If I try to compile this code with the gcc compiler I get the error message

threadprivatetest.cpp:8:27: error: ‘a’ has not been declared

#pragma omp threadprivate(a)

The code compiles and runs if I use the Intel C++ compiler. When I searched for the error I already found that some answers to this problem.
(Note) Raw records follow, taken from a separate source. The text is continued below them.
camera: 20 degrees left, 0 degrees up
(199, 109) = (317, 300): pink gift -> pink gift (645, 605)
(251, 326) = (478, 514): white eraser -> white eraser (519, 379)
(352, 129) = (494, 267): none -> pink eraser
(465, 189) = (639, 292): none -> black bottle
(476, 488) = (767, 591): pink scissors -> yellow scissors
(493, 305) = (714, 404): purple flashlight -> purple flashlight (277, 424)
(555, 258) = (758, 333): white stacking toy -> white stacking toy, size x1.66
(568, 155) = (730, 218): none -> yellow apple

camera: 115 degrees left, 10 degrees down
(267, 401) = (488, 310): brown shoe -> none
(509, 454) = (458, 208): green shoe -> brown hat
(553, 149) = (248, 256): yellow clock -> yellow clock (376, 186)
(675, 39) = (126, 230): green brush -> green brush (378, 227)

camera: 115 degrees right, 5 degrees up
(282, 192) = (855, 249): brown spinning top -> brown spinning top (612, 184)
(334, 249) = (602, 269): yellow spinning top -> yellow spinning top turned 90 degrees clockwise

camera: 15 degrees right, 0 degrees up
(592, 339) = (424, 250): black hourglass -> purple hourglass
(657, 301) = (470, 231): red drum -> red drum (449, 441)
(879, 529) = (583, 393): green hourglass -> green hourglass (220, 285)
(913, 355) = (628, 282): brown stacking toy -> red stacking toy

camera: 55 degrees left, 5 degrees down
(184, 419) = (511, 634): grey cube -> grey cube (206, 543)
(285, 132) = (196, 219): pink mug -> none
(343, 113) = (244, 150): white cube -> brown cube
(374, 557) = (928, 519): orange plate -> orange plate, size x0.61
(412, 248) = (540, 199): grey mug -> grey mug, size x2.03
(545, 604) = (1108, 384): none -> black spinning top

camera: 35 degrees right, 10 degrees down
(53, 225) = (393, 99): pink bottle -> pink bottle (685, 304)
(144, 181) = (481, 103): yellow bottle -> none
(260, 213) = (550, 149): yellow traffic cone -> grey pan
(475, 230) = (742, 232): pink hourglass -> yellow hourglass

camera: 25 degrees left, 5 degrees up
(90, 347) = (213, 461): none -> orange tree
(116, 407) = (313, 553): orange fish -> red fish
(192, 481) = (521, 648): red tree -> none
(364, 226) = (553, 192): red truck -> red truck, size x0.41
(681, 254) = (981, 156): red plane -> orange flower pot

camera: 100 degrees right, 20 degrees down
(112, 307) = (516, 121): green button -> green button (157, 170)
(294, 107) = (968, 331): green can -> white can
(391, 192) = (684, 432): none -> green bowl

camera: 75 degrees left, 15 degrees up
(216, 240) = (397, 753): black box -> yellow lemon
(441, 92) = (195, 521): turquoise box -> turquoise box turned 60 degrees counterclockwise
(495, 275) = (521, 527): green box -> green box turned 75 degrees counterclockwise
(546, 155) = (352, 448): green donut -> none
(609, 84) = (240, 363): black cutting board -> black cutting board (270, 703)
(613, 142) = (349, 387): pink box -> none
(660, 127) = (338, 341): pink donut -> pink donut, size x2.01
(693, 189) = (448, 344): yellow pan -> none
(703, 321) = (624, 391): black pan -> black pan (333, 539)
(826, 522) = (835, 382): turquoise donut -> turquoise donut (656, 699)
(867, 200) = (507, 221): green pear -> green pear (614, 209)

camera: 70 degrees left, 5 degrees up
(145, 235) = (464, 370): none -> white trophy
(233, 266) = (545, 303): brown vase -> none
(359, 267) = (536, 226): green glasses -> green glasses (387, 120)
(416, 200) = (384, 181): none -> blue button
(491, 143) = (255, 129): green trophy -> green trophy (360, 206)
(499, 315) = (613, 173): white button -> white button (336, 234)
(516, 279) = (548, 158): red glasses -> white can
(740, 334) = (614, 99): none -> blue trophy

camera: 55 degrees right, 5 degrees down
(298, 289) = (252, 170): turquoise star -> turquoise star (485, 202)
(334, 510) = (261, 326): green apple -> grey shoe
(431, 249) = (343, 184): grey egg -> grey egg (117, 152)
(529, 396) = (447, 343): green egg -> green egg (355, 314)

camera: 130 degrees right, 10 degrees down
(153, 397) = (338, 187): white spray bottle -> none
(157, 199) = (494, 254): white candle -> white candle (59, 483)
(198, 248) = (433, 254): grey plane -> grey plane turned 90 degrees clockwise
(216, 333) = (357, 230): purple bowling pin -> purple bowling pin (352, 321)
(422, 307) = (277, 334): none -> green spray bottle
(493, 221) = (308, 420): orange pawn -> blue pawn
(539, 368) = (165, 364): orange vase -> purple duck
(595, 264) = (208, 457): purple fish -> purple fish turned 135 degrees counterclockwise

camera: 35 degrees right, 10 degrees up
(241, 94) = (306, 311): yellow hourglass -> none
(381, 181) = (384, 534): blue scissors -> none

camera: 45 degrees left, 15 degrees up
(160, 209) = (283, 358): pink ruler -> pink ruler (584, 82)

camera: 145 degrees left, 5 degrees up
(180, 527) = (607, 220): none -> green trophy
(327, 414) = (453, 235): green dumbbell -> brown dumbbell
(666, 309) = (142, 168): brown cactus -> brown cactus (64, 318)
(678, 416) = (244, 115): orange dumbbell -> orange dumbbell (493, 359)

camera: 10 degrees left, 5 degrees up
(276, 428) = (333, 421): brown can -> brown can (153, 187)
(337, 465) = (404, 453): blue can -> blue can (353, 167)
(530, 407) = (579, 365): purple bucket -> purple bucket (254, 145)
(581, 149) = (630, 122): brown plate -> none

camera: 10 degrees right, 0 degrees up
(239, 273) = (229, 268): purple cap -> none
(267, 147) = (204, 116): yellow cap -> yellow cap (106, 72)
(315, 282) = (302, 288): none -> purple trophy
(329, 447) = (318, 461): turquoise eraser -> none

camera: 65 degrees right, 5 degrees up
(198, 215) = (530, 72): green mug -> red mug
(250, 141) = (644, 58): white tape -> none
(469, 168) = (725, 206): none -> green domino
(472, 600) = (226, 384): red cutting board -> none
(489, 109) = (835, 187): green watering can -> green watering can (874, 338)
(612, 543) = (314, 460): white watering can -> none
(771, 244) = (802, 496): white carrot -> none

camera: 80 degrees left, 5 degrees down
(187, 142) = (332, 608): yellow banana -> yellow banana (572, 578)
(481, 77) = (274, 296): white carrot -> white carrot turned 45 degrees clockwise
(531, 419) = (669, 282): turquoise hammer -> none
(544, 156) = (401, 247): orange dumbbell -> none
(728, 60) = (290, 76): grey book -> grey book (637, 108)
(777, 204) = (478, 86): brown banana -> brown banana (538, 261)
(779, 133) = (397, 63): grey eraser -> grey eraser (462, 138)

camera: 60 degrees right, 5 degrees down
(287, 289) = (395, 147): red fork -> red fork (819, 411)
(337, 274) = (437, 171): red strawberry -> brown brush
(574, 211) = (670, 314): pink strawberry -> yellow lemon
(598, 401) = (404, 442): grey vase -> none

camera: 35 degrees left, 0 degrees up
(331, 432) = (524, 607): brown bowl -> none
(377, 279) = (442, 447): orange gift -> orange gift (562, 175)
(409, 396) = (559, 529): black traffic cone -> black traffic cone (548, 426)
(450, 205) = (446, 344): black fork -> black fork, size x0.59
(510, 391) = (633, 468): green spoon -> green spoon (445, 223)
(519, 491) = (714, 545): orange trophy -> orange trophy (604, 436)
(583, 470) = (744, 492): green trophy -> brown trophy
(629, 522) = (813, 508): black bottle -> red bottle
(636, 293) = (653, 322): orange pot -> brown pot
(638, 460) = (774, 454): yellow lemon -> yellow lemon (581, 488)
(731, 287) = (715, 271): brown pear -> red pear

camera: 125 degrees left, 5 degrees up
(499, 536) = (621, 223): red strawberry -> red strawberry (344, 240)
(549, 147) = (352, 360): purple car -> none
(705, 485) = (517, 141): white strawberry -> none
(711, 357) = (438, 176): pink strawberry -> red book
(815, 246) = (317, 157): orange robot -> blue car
Using the OpenMP threadprivate directive on static instances of C++ STL types

However since this is for a larger project to where I want to use the gcc compiler and since the linked post is already 6 years old. Is there a possibility do compile such code with the gcc compiler today? Could somebody explain the work around mentioned in the old post in detail, because i wasn't able to understand it?

Thanks for your help!

Upvotes: 1

Views: 1047

Answers (1)

Thomas Dick
Thomas Dick

Reputation: 31

The following code works and does what I originally intended to do.

#include <omp.h>
#include<iostream>

template<class numtype>
class A {
public:
  static numtype* a;
  #pragma omp threadprivate(a)
};

template<class numtype>
numtype* A<numtype>::a=nullptr;

template class A<int>;

int main() {
  #pragma omp parallel
  {

    A<int>::a = new int;
    *A<int>::a = omp_get_thread_num();

    #pragma omp critical
    {
      std::cout << *A<int>::a << std::endl;
    }
  } /* end of parallel region */
}

As you can see the difference is that a is now a pointer to numtype instead of numtype.